I do agree that a lock on the outside of the seat would have been better for those prone to lock their keys under the seat, but I make it a habit to put the keys in my pocket or in the ignition as soon as the seat is unlatched before I even open the seat.
Molto Verboso
MP3 250
Joined: 07 Jun 2007
Posts: 1135
Location: San Diego
Tue Oct 30, 2007 7:17 pm quote
Everytime I read Jess review on the MP3 I am amazed Piaggio didn't make a brochure with this review..I am going to put Jess on the ballot for President..Jess please do reviews on the 400 and the 500. You are right on the Money..Thank you thank you very much for your time and energy..You are the Man...Wow..And I must add...Eastbayrider you are awesome 2..
Hooked
the Piaggio trike
Joined: 30 Apr 2006
Posts: 417
Location: Paradise, BC
Sun Nov 11, 2007 10:57 pm quote
Background

I picked up a lightly used MP3 from a fellow MVer a little over 2 weeks ago (thanx, Casp!), and have been enjoying her immensely. Previously, I rode a Piaggio Fly 150, and before that a Yamaha Vino 50, both of which I no longer have in my stable, but have throughly enjoyed them as well.

First Impressions

Prior to the purchase, I have already briefly ridden the MP3 before. Its capabilities impressed me, but the test ride was much too short to get a good idea of the trike could do. Having logged a good 6 or 7 hours worth of riding over the last two weeks, I've come to form a better idea of the capabilities of this scoot.

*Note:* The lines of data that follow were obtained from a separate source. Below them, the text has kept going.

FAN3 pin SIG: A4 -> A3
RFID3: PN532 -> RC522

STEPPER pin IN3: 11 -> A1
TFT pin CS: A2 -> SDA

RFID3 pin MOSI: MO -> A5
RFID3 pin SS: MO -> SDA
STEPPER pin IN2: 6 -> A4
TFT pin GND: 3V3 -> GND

Two of the very first impressions that I had about the MP3 were its smooth and willing power plant and its hefty weight. I don't know whether the smoothness is inherent to the QUASAR engine design, or whether it had more to do with fuel injection being used instead of having a carb, but starting the scoot is always a smooth, easy, and trouble-free operation, and throttle response seems to be more immediate compared to the carburated scooters that I've ridden in the past. In fact, throttle response in the MP3 is noticeably better than the BV250, which had same engine in carburated form.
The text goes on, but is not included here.